Aquellas inmensas llanuras, pobladas de altas gramíneas y de las suculentas hierbas llamadas por los yanquis buffalo-grass, son el verdadero paraíso de los caballos, bueyes y bisontes, que engordan rápidamente, casi sin gasto alguno para los propietarios.
Lejos, por lo general, de los centros de población, y de propiedad exclusiva de los indios, que la consideran como sus «territorios de caza», los grandes ganaderos han imitado a sus colegas de la América del Sur, los argentinos, que confían sus caballos y sus bueyes a los gauchos, caballeros indómitos de la Pampa y por eso los americanos del Norte han creado sus vaqueros. Unos y otros son «pastores de a caballo», audaces, batalladores, jinetes incansables, indómitos y de carácter altivo y violento.

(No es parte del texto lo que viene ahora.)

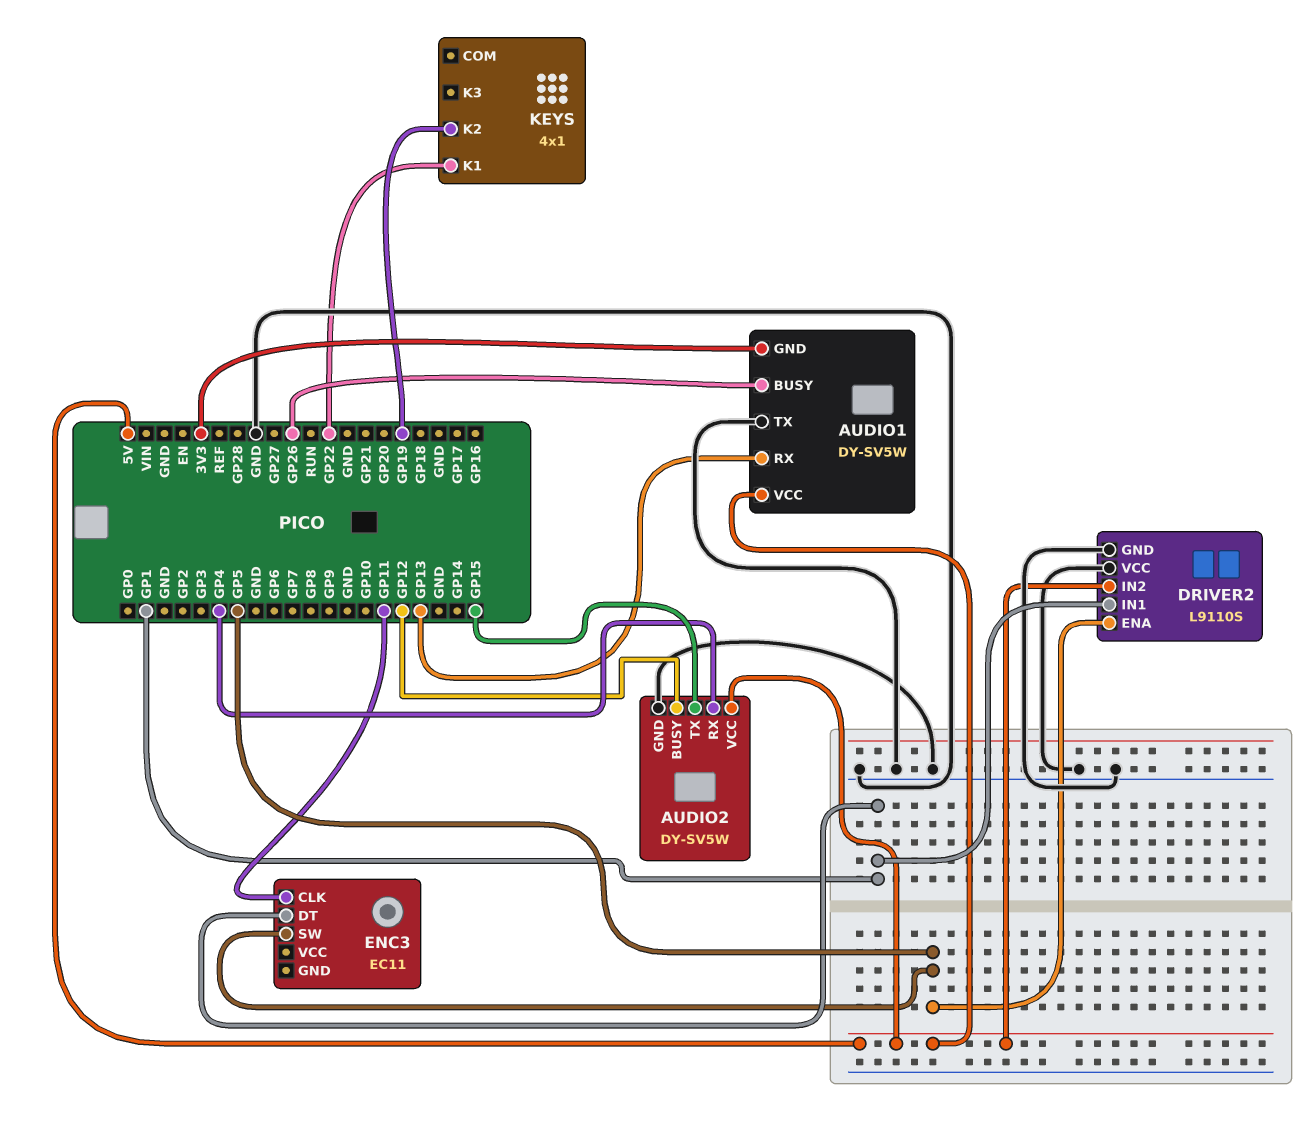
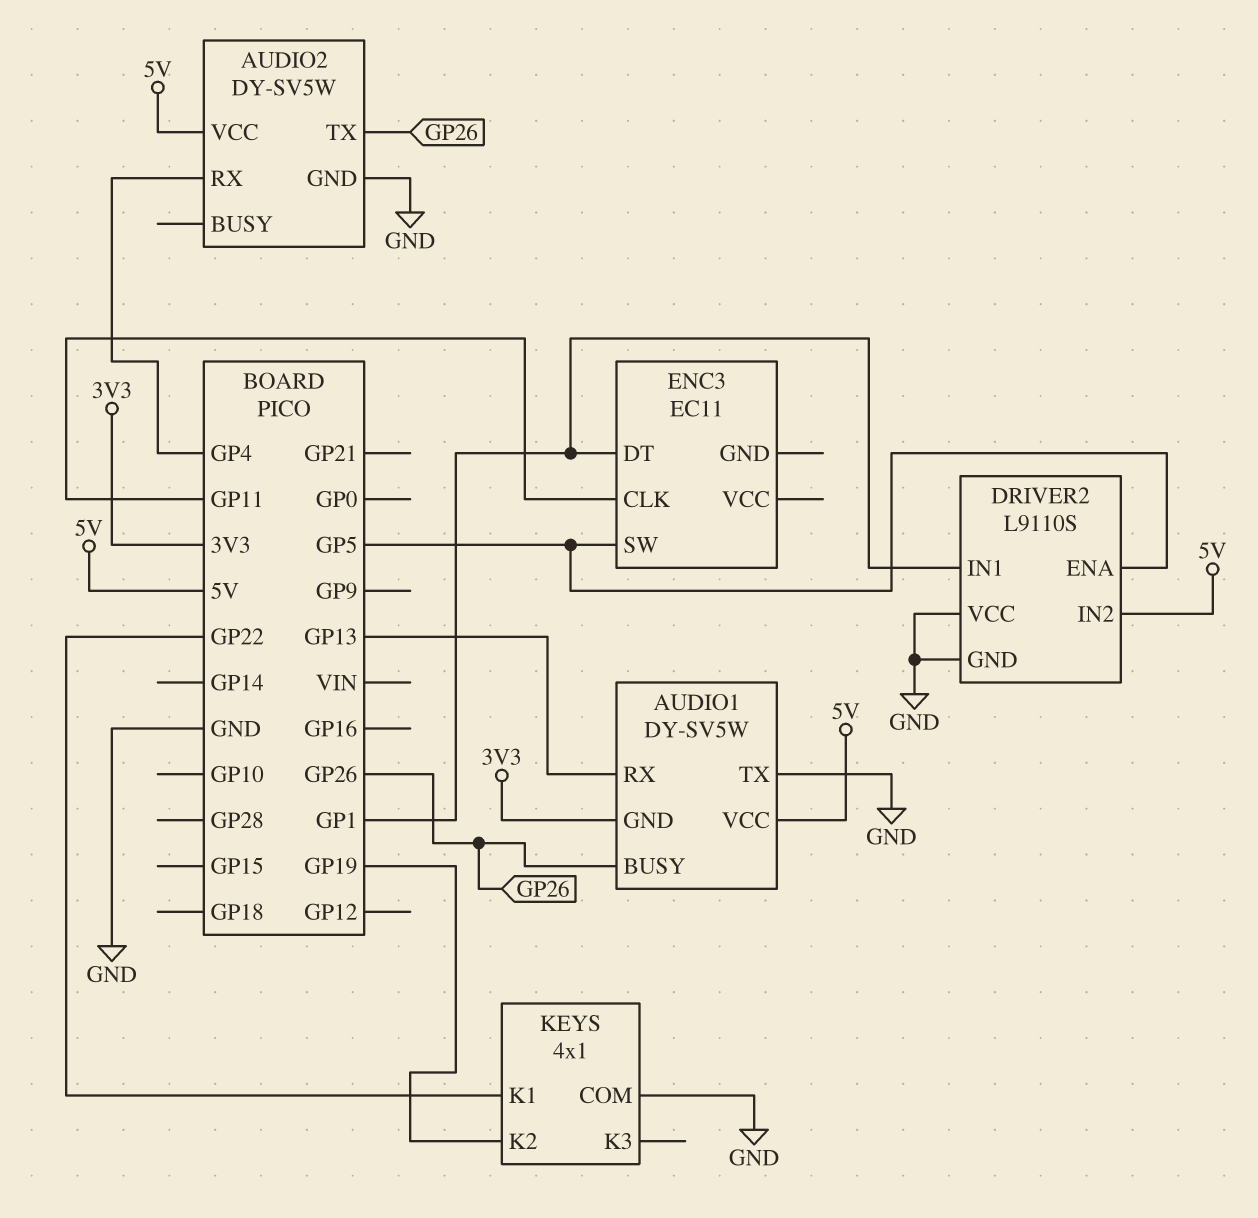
AUDIO2 pin BUSY: GP12 -> none
AUDIO2 pin TX: GP15 -> GP26
KEYS pin COM: none -> GND

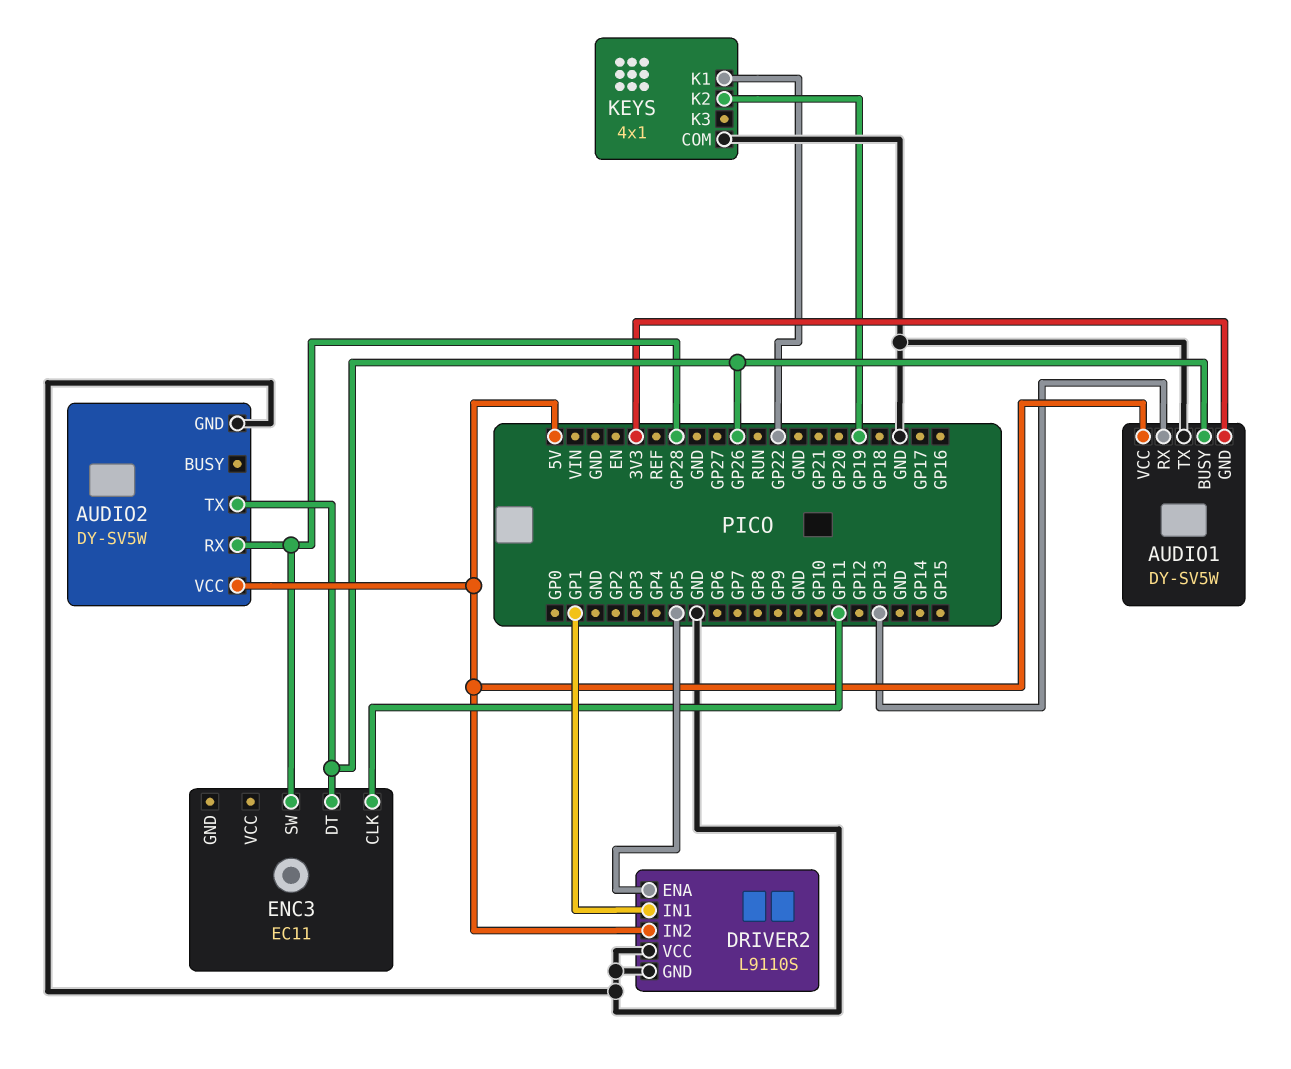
AUDIO2 pin RX: GP4 -> GP28
ENC3 pin DT: GP1 -> GP26
ENC3 pin SW: GP5 -> GP28

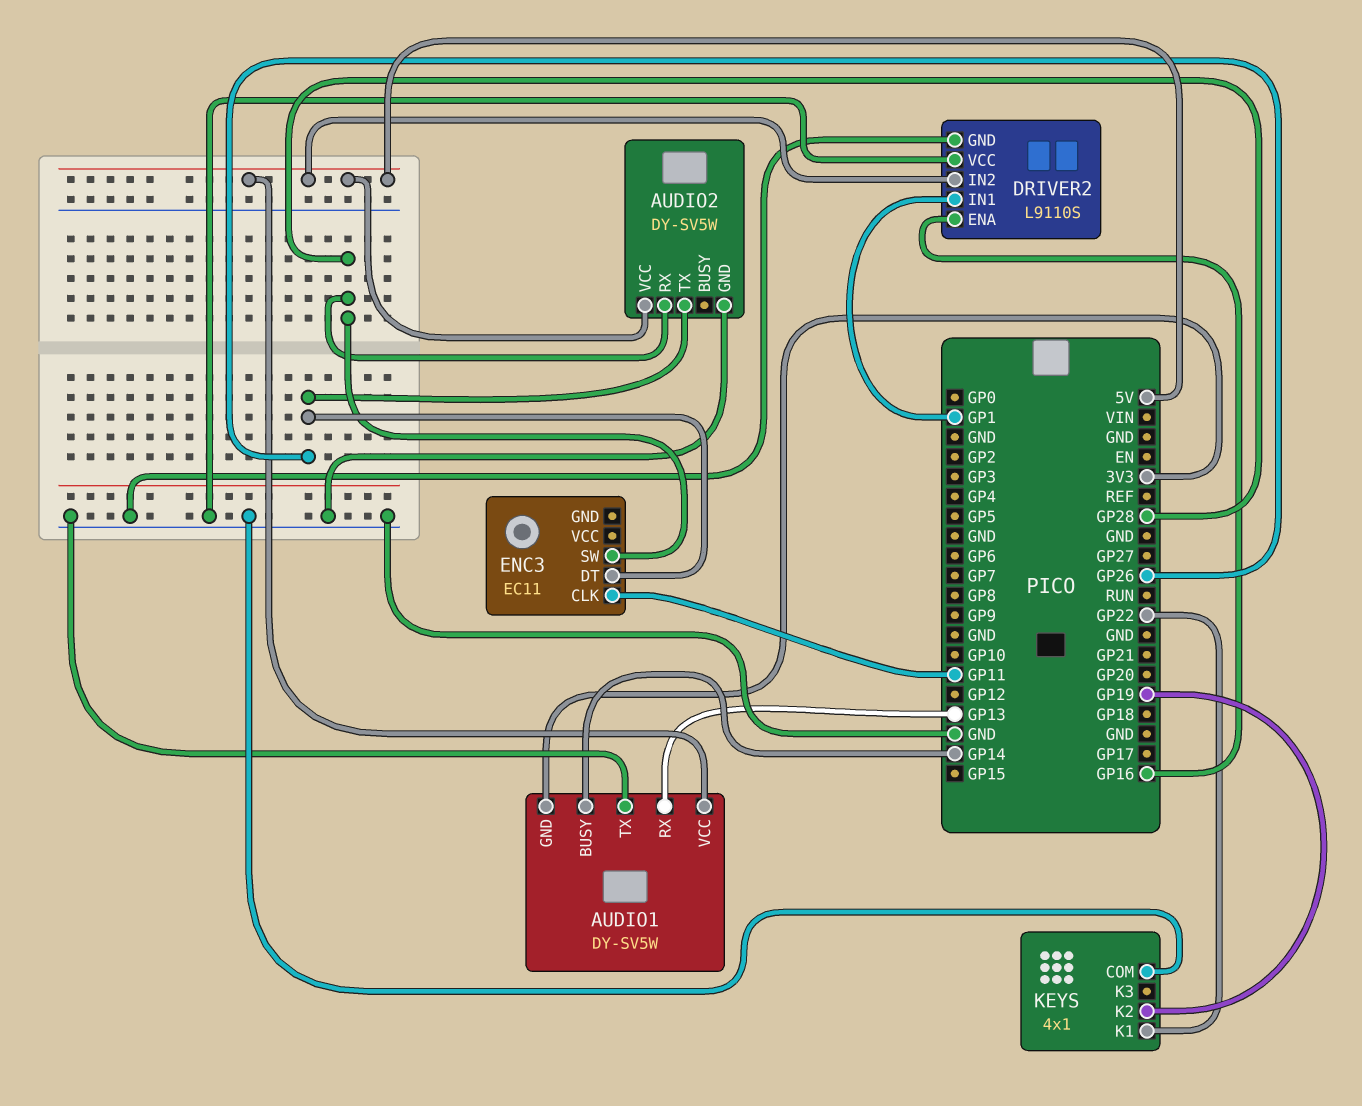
AUDIO1 pin BUSY: GP26 -> GP14
DRIVER2 pin ENA: GP5 -> GP16

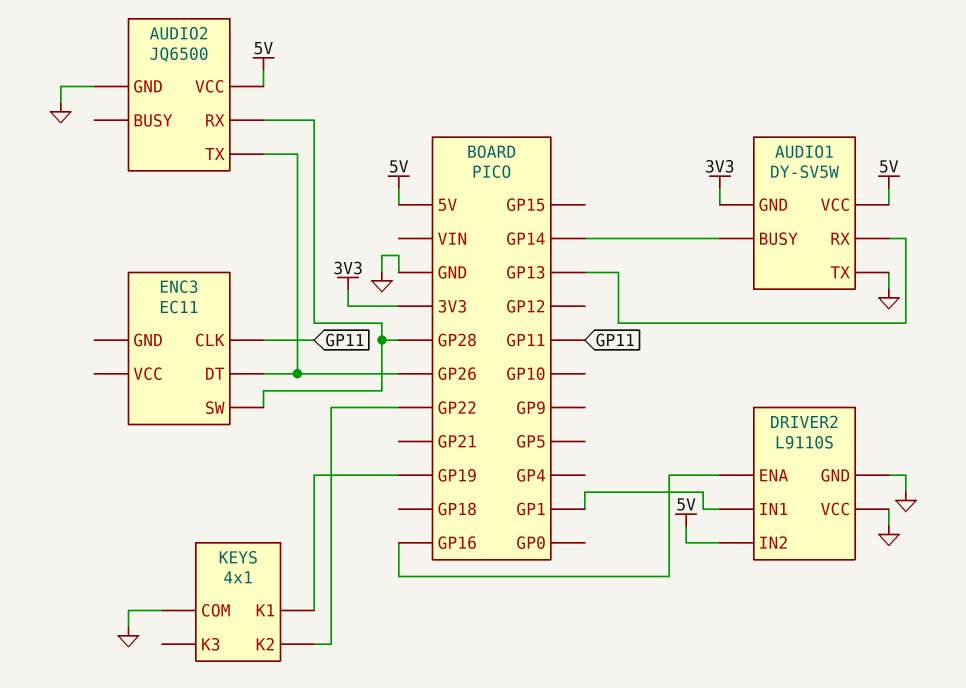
AUDIO2: DY-SV5W -> JQ6500
KEYS pin K1: GP22 -> GP19
KEYS pin K2: GP19 -> GP22

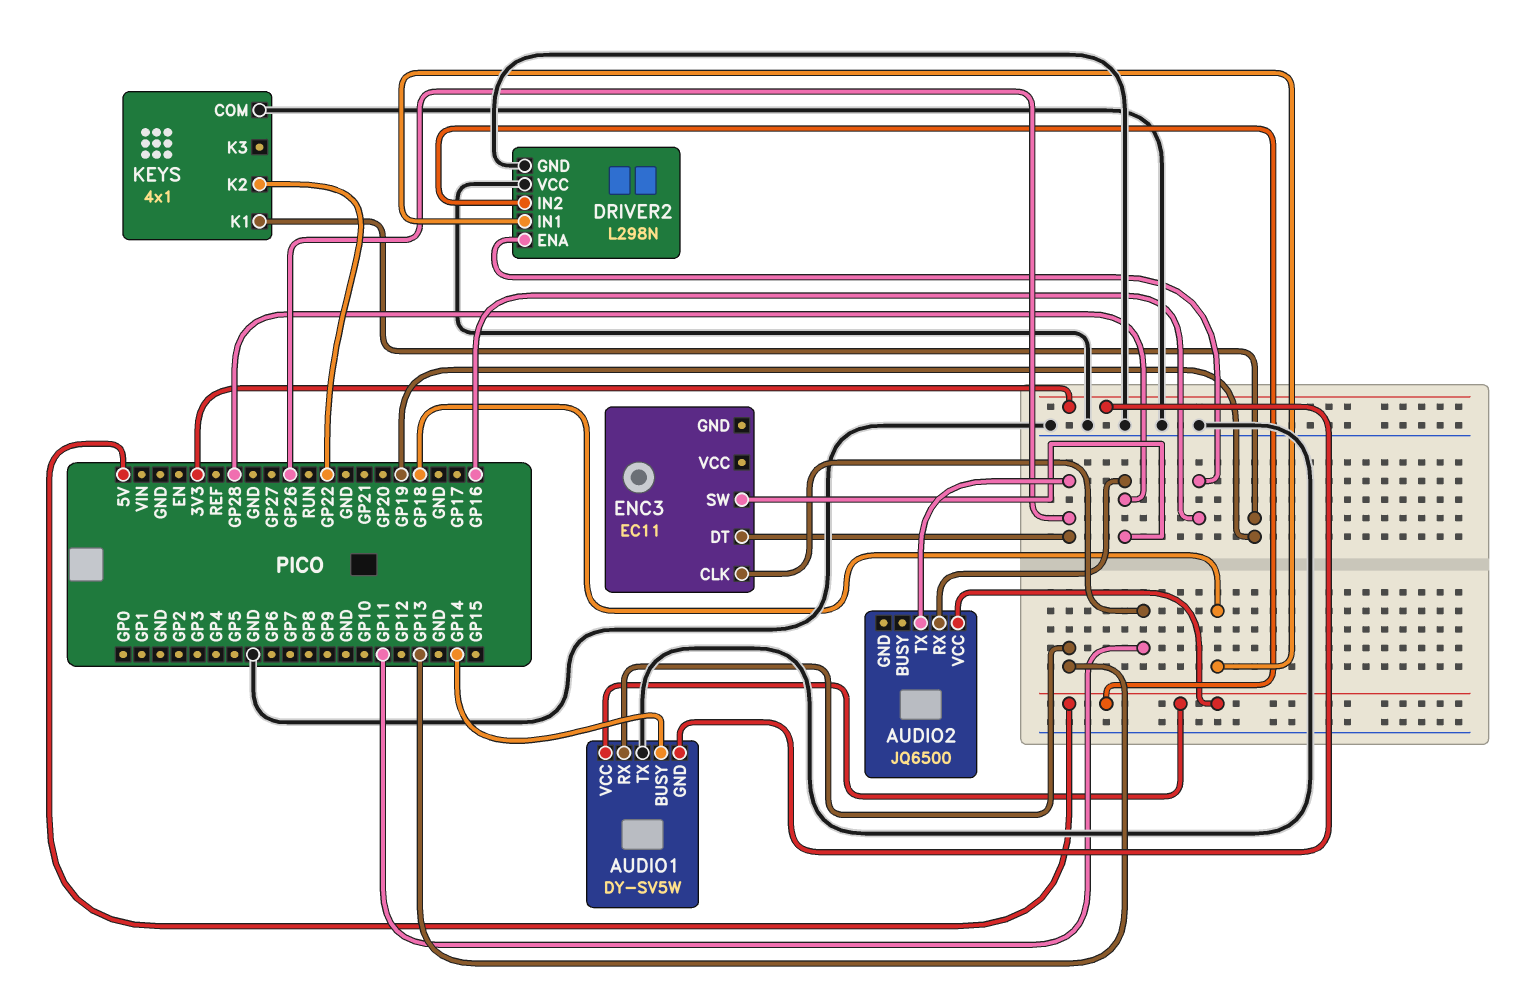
AUDIO2 pin GND: GND -> none
DRIVER2: L9110S -> L298N
DRIVER2 pin IN1: GP1 -> GP18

Los vaqueros norteamericanos reciben en consignación una partida de ganado y un carro, que contiene provisiones para cinco o seis meses; se internan en la pradera, acampan donde les parece, sin preocuparse de si lo llevará a mal la tribu india que se cree propietaria de aquel territorio ni de si su cabellera irá a adornar más tarde o más temprano la tienda de algún guerrero rojo.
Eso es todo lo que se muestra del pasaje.